One of the ways I determine my reaction to a TV show is by the perceived passage of time. Watching a bad show, an hour can feel like two or more. Watching an average show, the conclusion seems to get there about the right time, an hour after it started. Watching a really good show, though, the end arrives about 25 minutes after the beginning, or so it appears.
Last night, watching the debut of NBC's Studio 60 on the Sunset Strip, I had the latter experience. At the show's finish I was ready to watch a couple more hours of it. Aaron Sorkin gets to continue wearing the crown of "best writer on network TV." For this series, he's put together an amazing cast, headed up by Bradley Whitford, Matthew Perry, and Amanda Peet, and including great supporting actors like Timothy Busfield and a surprisingly sinister Steven Weber in a reversal of his usual nice guy role.
What it has in common with Sorkin's The West Wing is that it's about bright, witty people talking about things that matter to them. Sorkin's gift is in making it matter to us. Bright, witty people are on short supply on TV these days, so it's refreshing to see some here, especially written by the genuinely witty and intelligent Sorkin.
I had to wonder how many viewers, like me, were surprised that the show began with a Network-style rant by Judd Hirsch about how corporate demands had watered down the quality of the late-night live comedy sketch series that Studio 60 is about, given that the same thing happened abut 4 or 5 years into the run of NBC's own Saturday Night Live.

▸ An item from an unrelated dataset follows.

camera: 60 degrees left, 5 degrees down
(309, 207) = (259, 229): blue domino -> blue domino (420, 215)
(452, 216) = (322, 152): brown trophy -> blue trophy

Tina Fey also has an NBC series this season that purports to give us the behind-the-scenes scoop on an SNL-type show. Hers is more of a traditional sitcom, I guess. I don't know if there's room for two such shows on the schedule--but there are worse models than the classic Dick Van Dyke show, so maybe hers will be good as well. As compelling as Studio 60? I doubt it. I'll check it out, though--and I'm making a regular Monday night appointment with Studio 60.